On the back of her shoulder, I see the first one I ever gave her. That was the worst day of my life. We were six and eight that when it happened. We were going out to play as normal and then... I snap out of that thought. I don't want to think about that ever again. I trace a finger lightly over the now pale fade scar. She shivers at my touch. Even in her sleep, she seems to fear me. I don't stop yet though. I just keep running over the old mark she begins to moan lightly, and I realize that she must be coming to.

I step away from her so as not to be caught. I don't know what that was or why I just did that but, it was like something overtook me and it felt good. Feeling eyes on me I turn back to see the doctor looking at me with an odd expression of both happiness and pity.

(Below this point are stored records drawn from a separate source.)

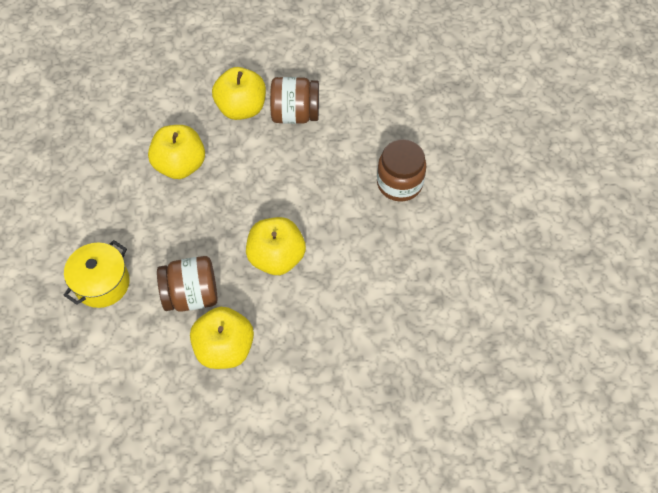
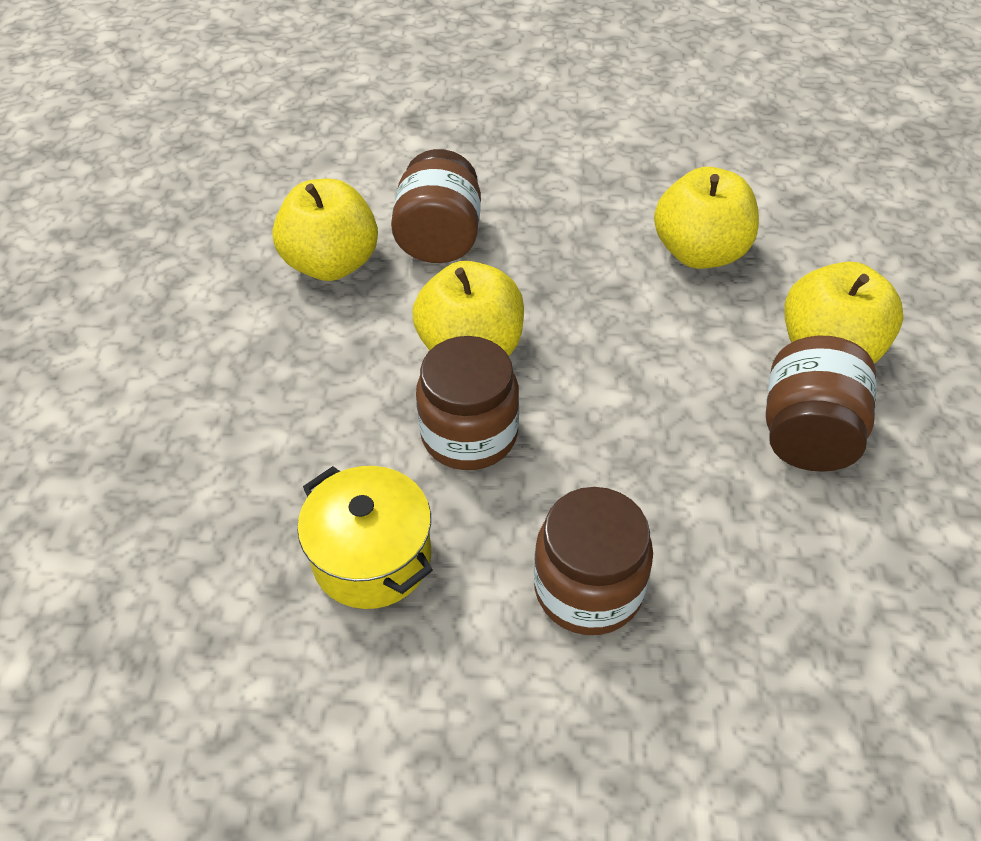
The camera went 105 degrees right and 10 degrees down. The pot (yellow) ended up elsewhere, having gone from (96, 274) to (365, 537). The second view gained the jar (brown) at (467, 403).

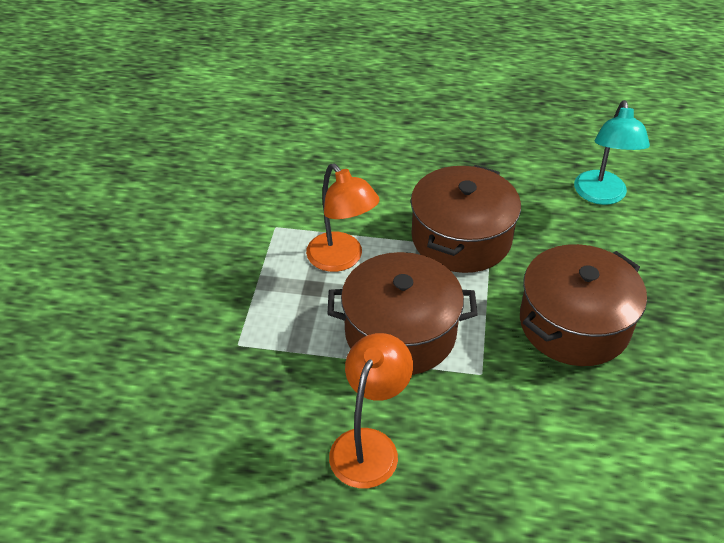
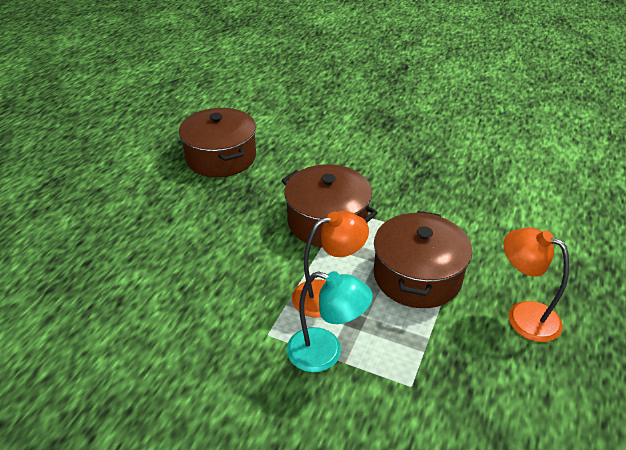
The camera went 75 degrees left and 5 degrees down. The pot (brown) ended up elsewhere, having gone from (583, 305) to (217, 142). The lamp (turquoise) ended up elsewhere, having gone from (612, 152) to (330, 321).

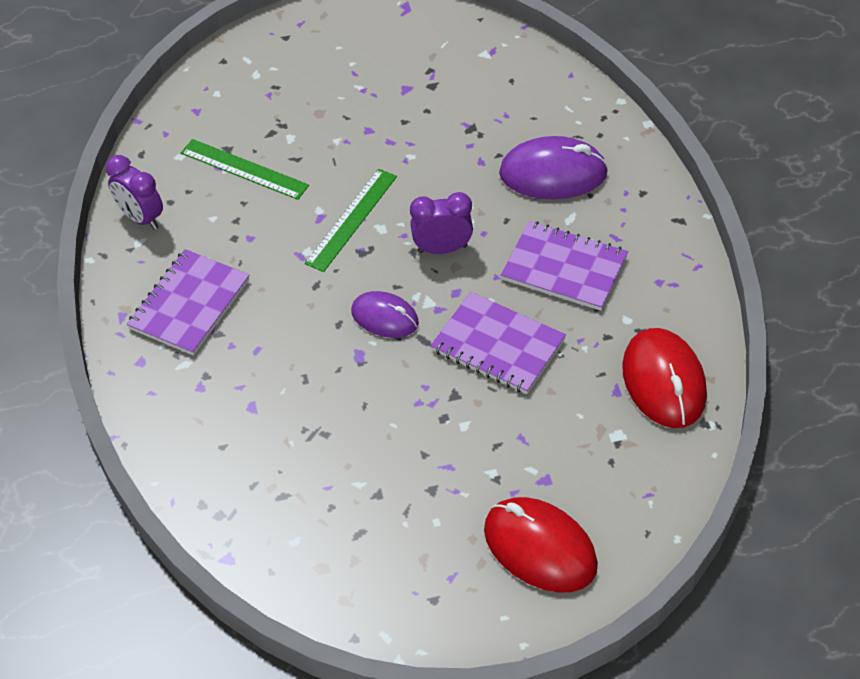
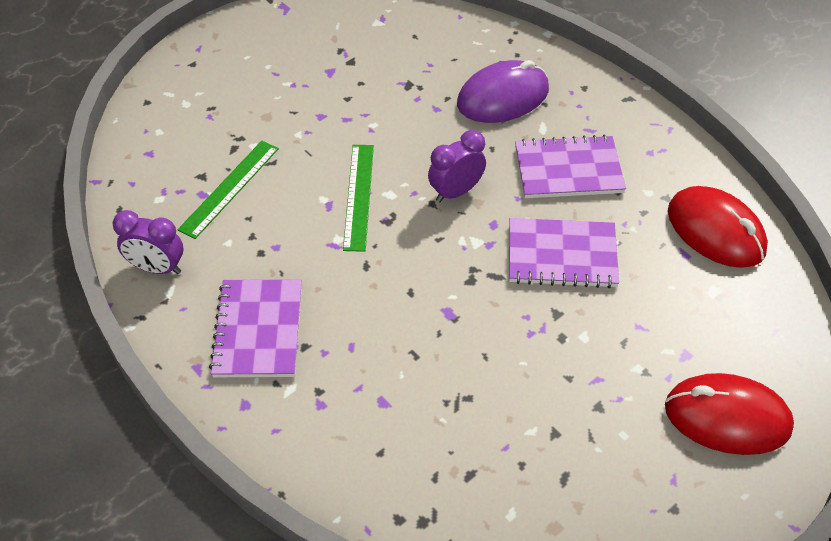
The camera went 30 degrees left and 0 degrees up. The ruler (green) at (245, 169) ended up facing another way, 60 degrees counterclockwise from before. The second view lost the mouse (purple) at (385, 314).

I go to my room. Everything in me is mixed up now after the doctor's words to me. Surely, I couldn't be feeling sorry for my actions towards someone so worthless, could I? If I am feeling some kind of pity, then why now? I hate that omega for making me question myself now.
...

Omega Pov (still two months ago)

I feel someone poking and prodding at my back. As I wake up a bit more, I turn my head to the side. The pack doctor, Dr. Azur has a look of utmost concern on her face. She looks down at my face and smiles softly at me. The doctor was a lovely kind woman. She had a maternal softness about her. I don't deserve friends though. It doesn't really help that I know she's onto me about who my mate is. I had shown up here right after my first shift to get painkillers as I regularly do now to at least take off some off the ache. Then she asked about my mate with the most worried look I had ever seen on her face. I know she had thought that I'd been rejected. I told her I hadn't met him and while I knew she realized I was lying there was also never any rumor of my rejection. I know she's kind of pieced it all together on her own from my reactions.

"I want you coming in every day for treatment until these are all healed," she tells me. I start to argue as I have no time but, the stern look she gives me leaves no room for argument. I sigh my agreement and she sends me on my way.

I still have more chores to do and dinner to make or else things are going to get so much worse. Luckily my nose is healed for the most part but, my wolf is now to exhausted heal my back, so I'll have to be more careful not to rip my stitches. I finish up with cleaning after about an hour and a half and then I start on dinner. I'll have to finish this in about an hour or else I'm in trouble, so I decide on a pasta dinner for everyone.

After a while, I find myself listed in all the different spices going into the sauce. The basil, red pepper, and lemon zest all swirl. Together beautifully in the creamy Alfredo sauce. When I'm cooking is when I'm most myself. People usually leave me alone when I cook, and I flourish in the feeling of that temporary security.

All too soon it's ready and I move to set the table as people trickle in. I put the food on the table and leave the room. If I were in the room with the pack would lose their appetite for how ugly I am under constant scrutiny? Not so much.